Strategy has been a much-debated concept in the International Relations discipline. In his book, Hasan Yukselen, chooses not to simplify strategy as a prolongation of states' military objectives. Instead, he comes up with theoretical evidence from Turkish foreign policy to show that strategy does not operate in a vacuum and that it evolves historically and sociologically. According to the author, in this process, the agent, who/which may be a leader or a group, depending on the state, pours its thought into action but beyond that, the agent represents strategy through discourse. Yukselen puts forward the questions: how do discourses represent strategy? How did the discursive aspects of different strategies in Turkish foreign policy shift between 1919 and 2015? By taking the shifts in Turkish foreign policy into account, Yukselen lucidly demonstrates the relationship between different strategies and discourses in Turkey.

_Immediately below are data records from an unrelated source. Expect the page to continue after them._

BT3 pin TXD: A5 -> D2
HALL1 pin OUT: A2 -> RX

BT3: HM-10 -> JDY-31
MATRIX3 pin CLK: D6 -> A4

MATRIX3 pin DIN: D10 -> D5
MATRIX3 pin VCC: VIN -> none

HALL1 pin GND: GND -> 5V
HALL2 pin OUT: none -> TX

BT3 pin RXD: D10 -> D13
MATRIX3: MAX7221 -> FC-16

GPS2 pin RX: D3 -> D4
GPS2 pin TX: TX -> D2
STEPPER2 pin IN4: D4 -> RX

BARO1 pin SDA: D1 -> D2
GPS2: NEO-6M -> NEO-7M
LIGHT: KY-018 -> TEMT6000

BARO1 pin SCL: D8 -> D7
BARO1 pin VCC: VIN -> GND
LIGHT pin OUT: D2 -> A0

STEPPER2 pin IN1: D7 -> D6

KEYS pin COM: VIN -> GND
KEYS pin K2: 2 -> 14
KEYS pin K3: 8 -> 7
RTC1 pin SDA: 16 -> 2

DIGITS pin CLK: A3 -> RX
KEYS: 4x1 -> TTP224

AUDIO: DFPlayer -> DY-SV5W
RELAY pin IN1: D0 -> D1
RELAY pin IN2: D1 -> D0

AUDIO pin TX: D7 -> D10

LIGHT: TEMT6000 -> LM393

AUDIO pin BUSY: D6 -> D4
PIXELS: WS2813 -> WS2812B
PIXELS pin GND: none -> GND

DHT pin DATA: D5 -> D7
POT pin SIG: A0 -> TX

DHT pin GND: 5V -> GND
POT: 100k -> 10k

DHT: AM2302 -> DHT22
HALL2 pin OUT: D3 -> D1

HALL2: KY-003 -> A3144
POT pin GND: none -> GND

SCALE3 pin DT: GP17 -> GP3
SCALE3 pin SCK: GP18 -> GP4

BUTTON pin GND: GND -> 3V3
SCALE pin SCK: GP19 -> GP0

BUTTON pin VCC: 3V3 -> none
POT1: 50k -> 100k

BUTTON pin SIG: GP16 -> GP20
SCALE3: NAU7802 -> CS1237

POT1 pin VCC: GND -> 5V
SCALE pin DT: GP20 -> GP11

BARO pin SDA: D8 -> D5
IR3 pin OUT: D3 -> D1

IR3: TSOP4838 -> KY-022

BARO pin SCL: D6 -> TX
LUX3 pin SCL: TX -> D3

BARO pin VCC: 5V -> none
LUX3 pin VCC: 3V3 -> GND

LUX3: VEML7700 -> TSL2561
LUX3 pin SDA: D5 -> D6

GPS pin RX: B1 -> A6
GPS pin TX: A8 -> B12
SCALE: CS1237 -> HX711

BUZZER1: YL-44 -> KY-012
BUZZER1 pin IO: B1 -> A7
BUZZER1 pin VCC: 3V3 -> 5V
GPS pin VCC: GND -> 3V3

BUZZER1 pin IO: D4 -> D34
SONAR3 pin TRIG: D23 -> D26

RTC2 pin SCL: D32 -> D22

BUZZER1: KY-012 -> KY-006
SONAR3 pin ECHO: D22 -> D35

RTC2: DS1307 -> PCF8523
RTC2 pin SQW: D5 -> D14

After introducing the concept of strategy in the first two chapters, the author scrutinizes revisionism as a leading strategy of Turkey in 1919-1923, in chapter three. Yukselen begins this chapter by arguing that the strategic end was the transformation of the Ottoman Empire into a Turkish nation-state, whereas the means were force and diplomacy between 1919-1923. According to the author, the empire was compelled to employ a balance-of-power strategy as a survival tactic, yet structural factors such as its relative weakness and the rise of nationalism governed this period. These structural factors accelerated the dismantling of the empire. He illustrates that both late-Ottoman leaders and Mustafa Kemal Ataturk benefitted from a balance-of-power strategy to overcome relative weakness, but that Ataturk embraced this strategy to allocate means and ensure the end--inde-pendence-rather than to prolong the ongoing conflict. Hence, Yukselens vigilance in distinguishing between different balance-of-power strategies should be praised.

The author examines the challenging days of the new Republic in chapter four. The leitmotifs in this chapter are 'reconstruction' and 'isolationism,' which were the ways of ensuring the development of the country through diplomacy. The author's articulation is remarkable since he argues that Turkey's relative weakness continued to endure, but the decline of the European establishment relieved it in this period...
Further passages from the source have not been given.